Updated

Attorneys general in 21 states are fighting to block Environmental Protection Agency pollution limits designed to improve the health of the Chesapeake Bay, fearing the Obama administration will use that authority to regulate wetlands in their states.

The attorneys general filed an amicus brief earlier this month in support of the American Farm Bureau Federation's challenge to the cleanup plan, which aims to reduce pollutants and get the bay up to federal clean-water standards by 2025, the Atlanta Journal-Constitution reported.

The states argue that the effort is "the culmination of (the EPA's) decade-long attempt to control exactly how states achieve federal water quality requirements under the (Clean Water Act), and marks the beginning of the end of meaningful state participation in water pollution regulation."

In September, a judge dismissed a bid by the farm bureau and other industry groups to block the plan, finding that the cleanup did not violate the Clean Water Act because the EPA and the states involved all agreed to it and were given the flexibility to decide how to meet the limits.

While the EPA has the power to establish a maximum amount of a pollutant allowed to enter a body of water, the 21 states argue the Clean Water Act does not give the agency the authority to regulate individual pollutants from individual sources, the Journal-Constitution reported.

According to The Washington Post, the EPA recently lost its challenge to a lawsuit filed by environmental groups that called on the agency establish new water quality standards for the Mississippi River and to develop a "measuring stick" for the level of pollution that could be allowed to enter the river.

The Chesapeake Bay Foundation, which intervened in the original lawsuit in support of cleanup efforts at the bay, praised the progress made by bay states and the federal government to achieve clean water in local watersheds.

“We say to Missouri, Indiana, Kansas, Alaska and the other 17 states, don’t tell us how to restore clean water in our backyard," the group said in a statement to the Star-Democrat. "Each of the six Bay states and the District of Columbia — including hard working farmers, businesses and individuals — are cooperating. Together, we are well on our way to making our rivers and streams safer, improving habitat, protecting human health and strengthening local economics."

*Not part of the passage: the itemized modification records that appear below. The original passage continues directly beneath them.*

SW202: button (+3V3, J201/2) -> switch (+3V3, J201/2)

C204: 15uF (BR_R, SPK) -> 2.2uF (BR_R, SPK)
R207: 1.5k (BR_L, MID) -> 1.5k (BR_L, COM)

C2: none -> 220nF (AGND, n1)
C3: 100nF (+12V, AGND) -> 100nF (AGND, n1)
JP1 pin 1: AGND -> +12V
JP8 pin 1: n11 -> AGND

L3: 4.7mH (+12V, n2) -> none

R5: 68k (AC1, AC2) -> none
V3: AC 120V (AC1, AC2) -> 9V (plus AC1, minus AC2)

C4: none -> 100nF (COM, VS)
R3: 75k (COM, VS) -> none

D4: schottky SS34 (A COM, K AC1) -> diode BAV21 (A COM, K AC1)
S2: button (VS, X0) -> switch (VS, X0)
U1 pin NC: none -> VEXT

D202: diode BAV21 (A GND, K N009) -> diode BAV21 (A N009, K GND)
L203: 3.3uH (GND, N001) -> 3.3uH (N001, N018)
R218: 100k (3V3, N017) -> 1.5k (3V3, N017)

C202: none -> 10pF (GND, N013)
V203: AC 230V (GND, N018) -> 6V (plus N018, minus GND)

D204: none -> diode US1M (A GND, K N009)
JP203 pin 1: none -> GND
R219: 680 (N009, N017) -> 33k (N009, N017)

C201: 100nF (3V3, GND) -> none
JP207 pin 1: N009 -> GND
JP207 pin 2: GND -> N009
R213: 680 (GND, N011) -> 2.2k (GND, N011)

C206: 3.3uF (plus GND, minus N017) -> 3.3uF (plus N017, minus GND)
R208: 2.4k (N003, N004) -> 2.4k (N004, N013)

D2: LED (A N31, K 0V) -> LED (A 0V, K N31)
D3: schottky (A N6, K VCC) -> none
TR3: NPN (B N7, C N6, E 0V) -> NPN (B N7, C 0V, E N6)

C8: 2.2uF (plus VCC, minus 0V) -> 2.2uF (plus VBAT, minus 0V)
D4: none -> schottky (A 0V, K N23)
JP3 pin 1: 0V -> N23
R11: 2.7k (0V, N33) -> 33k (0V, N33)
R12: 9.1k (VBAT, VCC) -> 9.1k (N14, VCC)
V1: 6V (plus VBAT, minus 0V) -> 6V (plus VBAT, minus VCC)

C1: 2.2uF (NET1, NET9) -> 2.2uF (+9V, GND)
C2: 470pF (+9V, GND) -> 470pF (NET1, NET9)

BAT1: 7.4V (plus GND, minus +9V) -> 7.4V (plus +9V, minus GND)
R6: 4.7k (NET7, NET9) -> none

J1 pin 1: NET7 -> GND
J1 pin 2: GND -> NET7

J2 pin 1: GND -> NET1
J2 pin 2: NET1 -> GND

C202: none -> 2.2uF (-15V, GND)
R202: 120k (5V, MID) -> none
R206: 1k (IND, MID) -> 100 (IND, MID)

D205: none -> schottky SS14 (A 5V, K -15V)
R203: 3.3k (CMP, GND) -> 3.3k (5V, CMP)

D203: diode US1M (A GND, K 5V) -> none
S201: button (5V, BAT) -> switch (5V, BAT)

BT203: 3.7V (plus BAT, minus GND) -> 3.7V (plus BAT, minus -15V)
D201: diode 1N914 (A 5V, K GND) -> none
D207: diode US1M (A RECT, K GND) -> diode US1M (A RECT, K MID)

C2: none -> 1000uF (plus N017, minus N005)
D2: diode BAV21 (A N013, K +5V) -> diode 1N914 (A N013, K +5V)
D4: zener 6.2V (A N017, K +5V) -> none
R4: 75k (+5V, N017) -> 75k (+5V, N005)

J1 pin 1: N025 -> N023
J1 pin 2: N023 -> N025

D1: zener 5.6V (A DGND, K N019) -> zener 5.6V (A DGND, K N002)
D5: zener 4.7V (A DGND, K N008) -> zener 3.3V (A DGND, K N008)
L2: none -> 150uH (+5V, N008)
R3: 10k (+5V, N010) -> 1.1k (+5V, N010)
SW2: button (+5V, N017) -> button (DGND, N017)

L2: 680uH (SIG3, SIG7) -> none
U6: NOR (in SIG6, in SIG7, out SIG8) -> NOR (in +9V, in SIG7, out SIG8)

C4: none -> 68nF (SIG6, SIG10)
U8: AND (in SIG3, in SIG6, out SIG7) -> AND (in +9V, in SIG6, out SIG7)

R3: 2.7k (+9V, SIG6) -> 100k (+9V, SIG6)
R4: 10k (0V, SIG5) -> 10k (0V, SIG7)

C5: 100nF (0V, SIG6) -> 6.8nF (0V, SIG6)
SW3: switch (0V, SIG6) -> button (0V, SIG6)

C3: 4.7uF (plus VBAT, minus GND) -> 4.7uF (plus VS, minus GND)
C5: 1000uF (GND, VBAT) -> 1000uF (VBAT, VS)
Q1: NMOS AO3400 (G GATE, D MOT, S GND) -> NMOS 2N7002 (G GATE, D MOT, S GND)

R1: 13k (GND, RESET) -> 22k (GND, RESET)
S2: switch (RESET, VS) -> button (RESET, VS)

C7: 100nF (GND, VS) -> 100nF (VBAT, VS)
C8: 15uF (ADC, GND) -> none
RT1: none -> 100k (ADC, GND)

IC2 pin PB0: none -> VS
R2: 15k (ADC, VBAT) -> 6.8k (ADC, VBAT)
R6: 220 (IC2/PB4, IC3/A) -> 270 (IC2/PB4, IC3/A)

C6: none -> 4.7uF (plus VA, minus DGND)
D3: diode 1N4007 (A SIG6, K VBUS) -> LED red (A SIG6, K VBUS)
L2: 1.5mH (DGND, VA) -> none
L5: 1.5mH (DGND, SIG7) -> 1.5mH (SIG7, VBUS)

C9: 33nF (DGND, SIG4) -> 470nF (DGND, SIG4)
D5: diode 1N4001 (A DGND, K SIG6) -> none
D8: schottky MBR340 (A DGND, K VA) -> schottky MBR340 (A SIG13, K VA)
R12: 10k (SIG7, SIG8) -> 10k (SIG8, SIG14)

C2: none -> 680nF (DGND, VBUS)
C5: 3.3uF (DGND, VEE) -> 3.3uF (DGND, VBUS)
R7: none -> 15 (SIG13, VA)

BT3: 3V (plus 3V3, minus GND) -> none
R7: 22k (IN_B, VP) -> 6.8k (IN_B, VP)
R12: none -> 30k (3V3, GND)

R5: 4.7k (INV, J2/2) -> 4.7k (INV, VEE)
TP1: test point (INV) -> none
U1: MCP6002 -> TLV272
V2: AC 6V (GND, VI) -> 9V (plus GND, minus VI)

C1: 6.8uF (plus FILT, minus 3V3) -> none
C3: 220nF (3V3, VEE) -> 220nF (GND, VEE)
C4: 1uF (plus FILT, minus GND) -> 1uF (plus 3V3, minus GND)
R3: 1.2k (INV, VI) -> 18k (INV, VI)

Agriculture groups have also joined the fight against the plan, saying it unfairly singles out farmers and the cost to protect waterways from runoff could devastate farmers. The National Association of Home Builders also challenged the Chesapeake Bay plan in 2011.

Farm runoff — such as animal waste and fertilizer that get into streams and rivers from watering or rainfall — is the single largest source of pollutants in the Chesapeake Bay, according to the EPA.

In announcing it would appeal last fall's court decision, American Farm Bureau President Bob Stallman said the case has "dangerous implications for farmers and many others in the Chesapeake Bay area and nationwide."

"Win or lose on appeal, farmers and ranchers will continue their dedicated efforts on the farm to improve water quality and the natural environment. In the meantime, AFBF will continue to oppose what we see as a remarkable power grab," Stallman said at the time.

State-federal efforts to improve the Chesapeake Bay water quality stretch back 30 years to 1983, when the governors of Maryland, Virginia and Pennsylvania, the mayor of Washington, D.C., and the head of the EPA signed the first "Chesapeake Bay Agreement."

After years of missing deadlines, the EPA and six states — Delaware, Maryland, New York, Pennsylvania, Virginia and West Virginia — and Washington, D.C., agreed in 2007 to establish a pollution-reduction program by May 1, 2011, and to reach the targeted limits by 2025.

The states challenging the plan are Michigan, Florida, Alabama, Arkansas, Georgia, Indiana, Kansas, Kentucky, Louisiana, Missouri, Nebraska, North Dakota, Oklahoma, South Carolina, South Dakota, Texas, Utah, West Virginia and Wyoming, according to The Washington Post.

The Associated Press contributed to this report.